Long-time rack owner here; about 20 years and on 3 different cars. The humming is caused by a "standing wave" determined basically by two things: vehicle speed (really, air speed), and cross bar spread. The hum of the wind is like a plucked guitar string: the vibrating wind is equivalent to the plucked string, even though you don't see the wind, and the length of the guitar string is equivalent to the cross bar spread. Different lengths result in different pitch of the hum.
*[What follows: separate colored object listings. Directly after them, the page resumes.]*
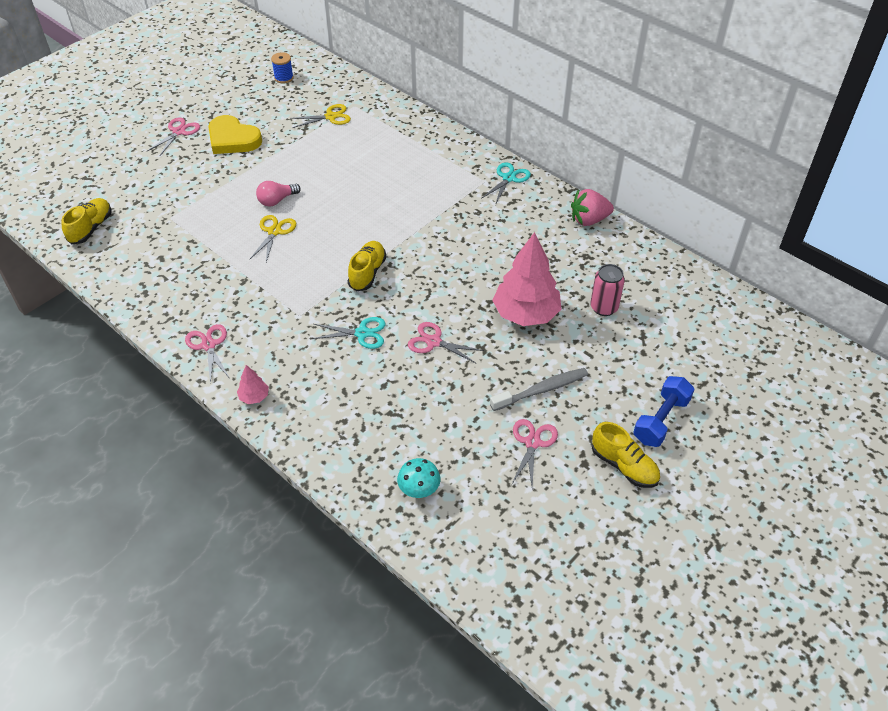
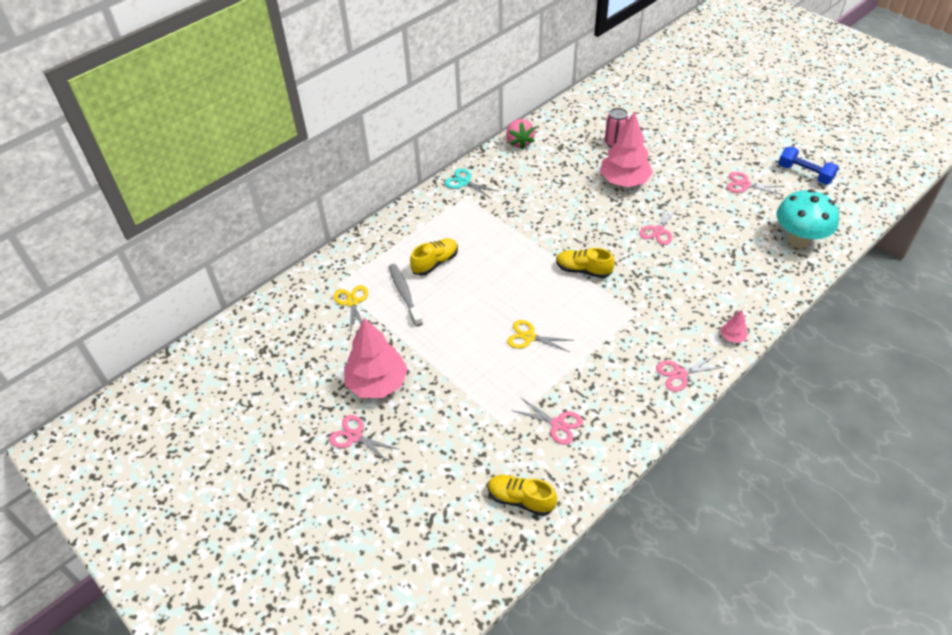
camera: 85 degrees left, 0 degrees up
(164, 251) = (557, 424): none -> pink scissors
(233, 139) = (377, 383): yellow heart -> pink tree
(277, 200) = (483, 338): pink light bulb -> none
(284, 78) = (270, 345): blue spool -> none
(362, 333) = (654, 272): turquoise scissors -> none
(419, 491) = (798, 240): turquoise mushroom -> turquoise mushroom, size x1.95
(542, 390) = (697, 177): grey toothbrush -> grey toothbrush (404, 294)
(624, 466) = (754, 146): yellow shoe -> yellow shoe (435, 263)
(660, 420) = (714, 128): blue dumbbell -> blue dumbbell (804, 174)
You'll likely notice the hum at a particular speed, and if you go significantly slower or faster than that, then the hum likely goes away. The trivial case is when vehicle speed is 0 and wind speed is 0: no noise. I'm not trying to be a smart-alec here, just trying to relate the physics of it. If, for example, you hear the hum at 35 MPH, then it's likely you will not hear the hum at 120MPH. (Likely - it all depends on the aerodynamic factors like where the rack is related to the front windshield.)
Here's the physics of it (standing wave, harmonic oscillation):
. The "nodes" are the cross bars.
You can do at least 3 things to resolve this. Test one at a time, to isolate the specific causes:
- change the bar spread; farther apart, or closer together; or
- move the front bar further forward, or further back on the roof; or
- disrupt the standing wave by adding accessories to the bar (a fairing or rack or light mounts, depends on what you want on your bar).
You may have to try all three, but I'm confident you can solve this.
One dedicated accessory for this is what Yakima calls their Yakima WindJammer. At $25 the WindJammer might be the easiest and quickest fix, but it won't fit on every type of cross bar. You might need 2 of them, one on each bar. Rotate it up/down to get the desired effect.
Yakima WindJammer, $25: WindJammer | Yakima
Once you have the correct setup you can leave the bars permanently mounted on your rig. That's what I've done, for some 20 years, with no humming (initially there was some, though, until I fixed it using the above). Personally, I think repeatedly mounting and removing the rack when you need it is a pain. If I had to do that, the rack would likely live on my garage floor and never be handy when I needed it.
One other related thing about this: on flatbed trucks hauling large boxes strapped down by come-along straps, the loader often puts a half twist on the strap. This helps keep the strap from vibrating like a guitar string by making it LESS aerodynamic. Similar concept.
Anyway, apologies for such a lengthy post, and good luck!